Harold Horton, who played for the Razorbacks from 1959-61, was on the sideline for Green's game-winning kick.

"You just don't think about anything like that happening in a football game, because it was so evident that the kick was wide left," Horton said this week. "That was a heartbreaker.

"You put your faith and belief and trust in officials, and [Bell] wasn't honest. He was just wrong. But he didn't change his mind."

A happier Arkansas-Ole Miss memory for the Razorbacks in Little Rock is from the 1954 game.

Arkansas used "The Powder River Play" to beat No. 5 Ole Miss 6-0. The play was named after a river in Wyoming, where Bowden Wyatt coached before leading the Razorbacks in 1953-54.

Buddy Bob Benson, known as a running quarterback, caught Ole Miss by surprise with a 66-yard touchdown pass to Preston Carpenter off a fake sweep.

Carpenter faked a block on the defensive end, then slipped outside, was wide open for Benson's pass and scored a touchdown with less than four minutes left in the game.

Eddie Bradford played left tackle for the Razorbacks on the play.

"It was one of the biggest and most successful plays in our football history," Bradford said this week. "The play was perfectly executed.

"Buddy Bob saw Preston and made a perfect pass, and Preston was big enough, strong enough and fast enough to out-distance the opposition.
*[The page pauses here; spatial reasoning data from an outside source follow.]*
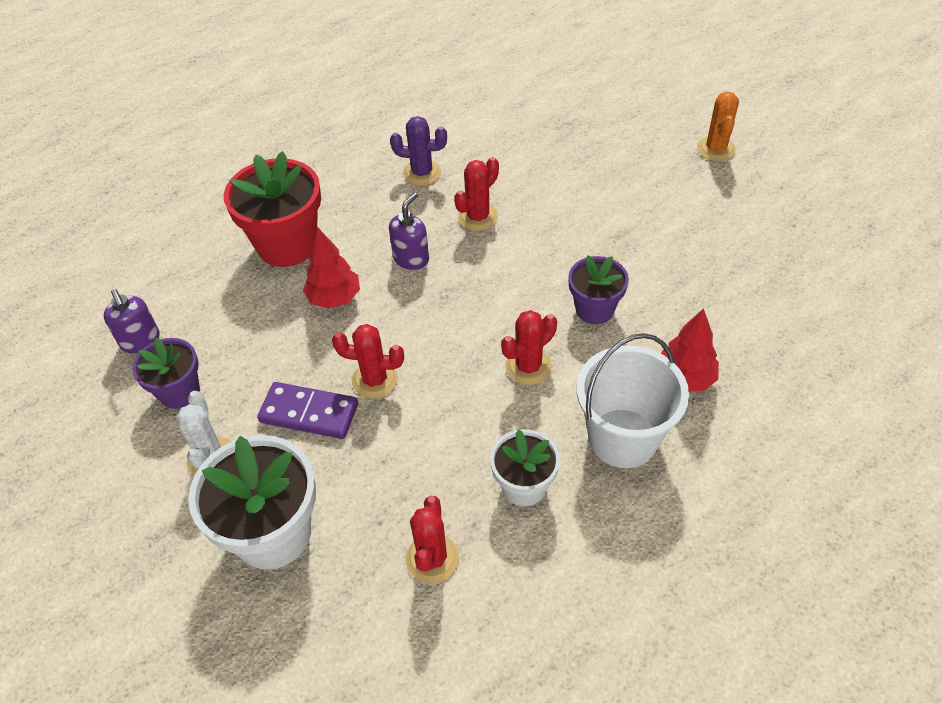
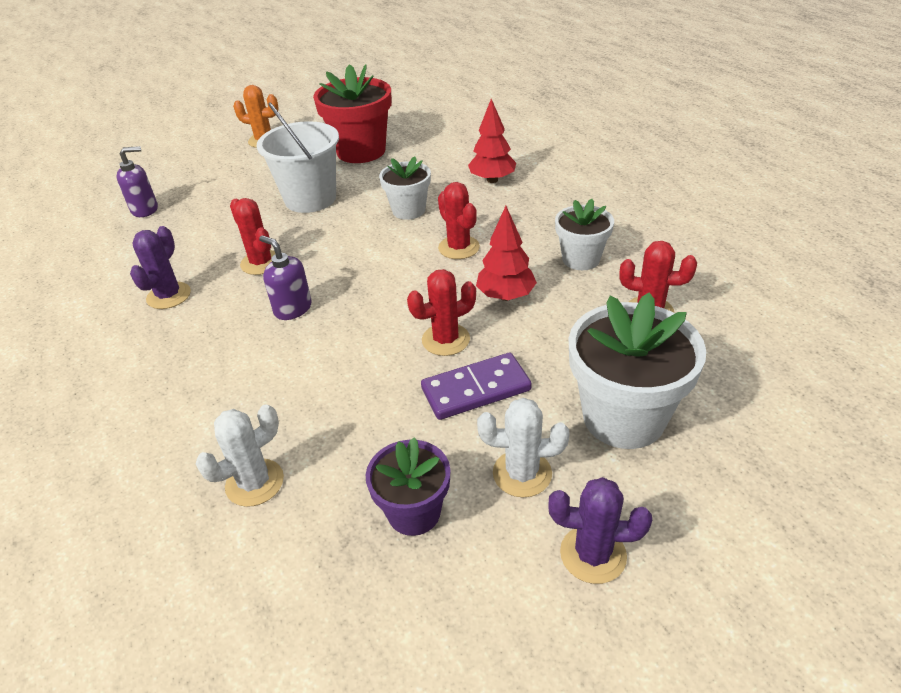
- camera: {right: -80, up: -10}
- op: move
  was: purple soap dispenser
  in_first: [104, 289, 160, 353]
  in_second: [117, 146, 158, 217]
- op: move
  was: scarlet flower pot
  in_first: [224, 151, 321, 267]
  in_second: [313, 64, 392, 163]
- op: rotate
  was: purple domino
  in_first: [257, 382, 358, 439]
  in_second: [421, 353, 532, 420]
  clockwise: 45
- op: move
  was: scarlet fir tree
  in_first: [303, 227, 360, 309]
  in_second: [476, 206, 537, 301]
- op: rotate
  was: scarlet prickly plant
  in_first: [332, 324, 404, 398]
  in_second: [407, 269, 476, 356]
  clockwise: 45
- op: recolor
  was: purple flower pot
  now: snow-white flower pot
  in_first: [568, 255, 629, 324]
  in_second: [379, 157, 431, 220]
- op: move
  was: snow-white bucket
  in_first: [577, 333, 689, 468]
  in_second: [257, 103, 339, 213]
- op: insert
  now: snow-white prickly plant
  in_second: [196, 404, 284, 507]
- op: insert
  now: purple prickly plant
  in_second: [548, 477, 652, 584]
When we scored, the fans went wild."

The game was played in front of 38,000 -- Arkansas' first sellout at War Memorial Stadium -- and is credited with creating statewide support for the Razorbacks.
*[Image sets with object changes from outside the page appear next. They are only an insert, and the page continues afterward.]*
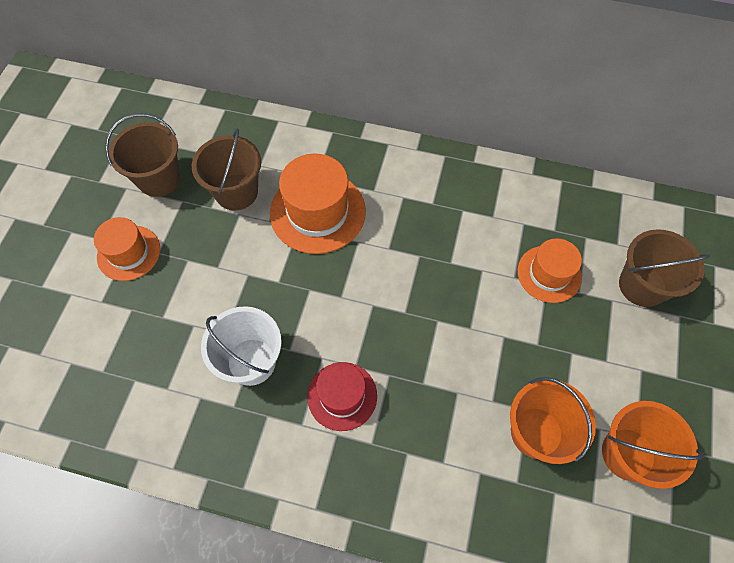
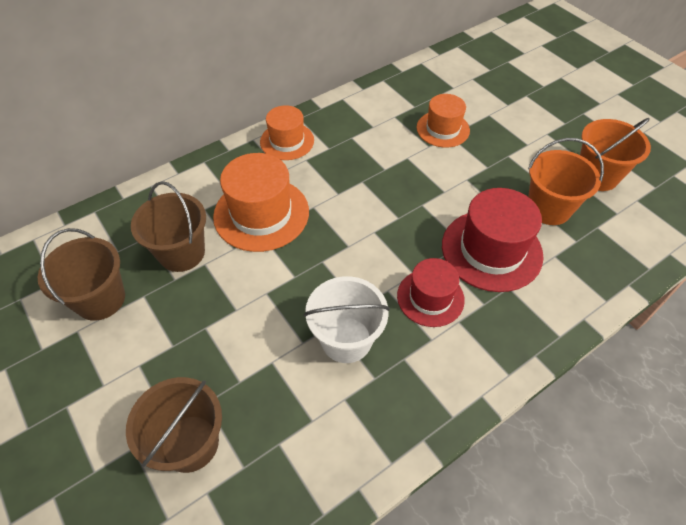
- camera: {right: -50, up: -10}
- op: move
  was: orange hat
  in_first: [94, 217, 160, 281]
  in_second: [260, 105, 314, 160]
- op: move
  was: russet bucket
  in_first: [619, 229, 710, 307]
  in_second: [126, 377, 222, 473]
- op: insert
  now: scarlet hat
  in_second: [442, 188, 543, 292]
"Coach Wyatt stirred up the whole state," George Walker, a running back and safety for the 1954 Razorbacks, told the Arkansas Democrat-Gazette in 2015. "He showed Arkansas could win big games."

The Rebels were 105-16-7 between 1952 and 1963 under coach John Vaught.
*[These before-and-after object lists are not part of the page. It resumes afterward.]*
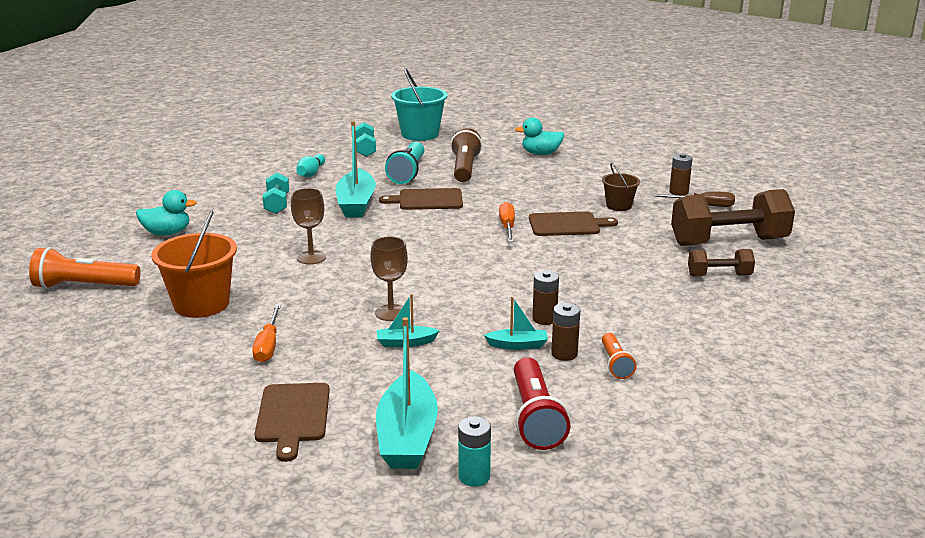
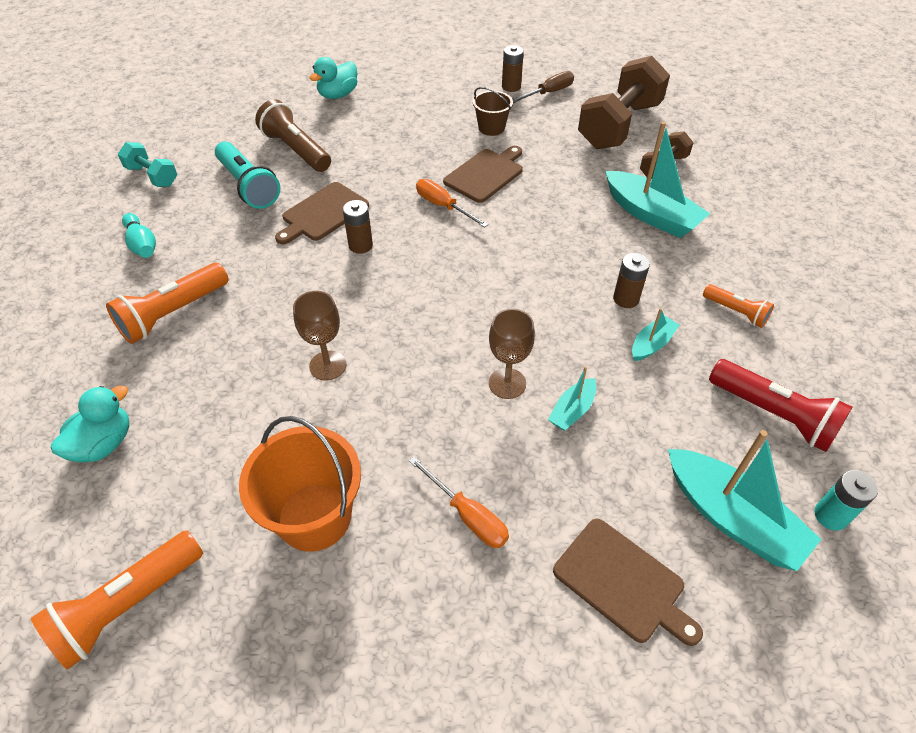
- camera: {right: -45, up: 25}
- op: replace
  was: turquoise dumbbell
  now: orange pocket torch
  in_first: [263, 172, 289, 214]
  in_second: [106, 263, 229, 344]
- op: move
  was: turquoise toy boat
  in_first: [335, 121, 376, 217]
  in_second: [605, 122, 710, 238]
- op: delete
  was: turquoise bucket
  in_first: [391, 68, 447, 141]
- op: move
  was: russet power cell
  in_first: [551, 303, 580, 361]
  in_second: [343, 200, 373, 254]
"Ole Miss was like Alabama of that time," Horton said. "Arkansas beating Ole Miss in '54 got nationwide attention."

The Rebels beat the Razorbacks 21-10 in 1913 in the teams' first Little Rock game at West End Park, which was home to the Arkansas Travelers baseball team.

Both teams count their 1914 game in Little Rock as a victory. Arkansas claims a 1-0 forfeit because Ole Miss used an ineligible player. Ole Miss denies that charge and in its record book lists a 13-7 victory.

The 1914 game, according to newspaper reports, also resulted in Arkansas coach E.K. Pickering being arrested after he got into a fight with a photographer who he believed was getting too close to the field.

Seventy years later in Little Rock, Hatfield found his Razorbacks fighting for their lives in his first game as Arkansas' coach.

"I was just so excited standing in the tunnel getting ready to run out on the field and knowing what all of our guys were going to experience with people from every part of the state being there," said Hatfield, recalling his playing days for the Razorbacks in War Memorial Stadium. "All that adrenaline was flowing. It was a mountain top high, but it didn't last long."

Ole Miss scored touchdowns on its first two possessions to take a 14-0 lead.

"It was 14-0 before we even had made a first down," Hatfield said. "Being a good accounting major, I quickly added that up and said, 'We're going to get beat 112-0 in the opening game, and that ain't real good.' "

Arkansas tied it 14-14 in the second quarter on a touchdown run by fullback Marshall Foreman and Brad Taylor's touchdown pass to Donnie Centers.

"Everything was new for our players and the coaches with it being our first game together," Hatfield said. "But we finally settled down."

Neither team scored in the second half.

Ole Miss had a chance for a game-winning field goal, but Bill Smith, from Mills, missed a 54-yard attempt on the final play.

This time the Ole Miss field goal attempt was wide right -- and the officials called it correctly.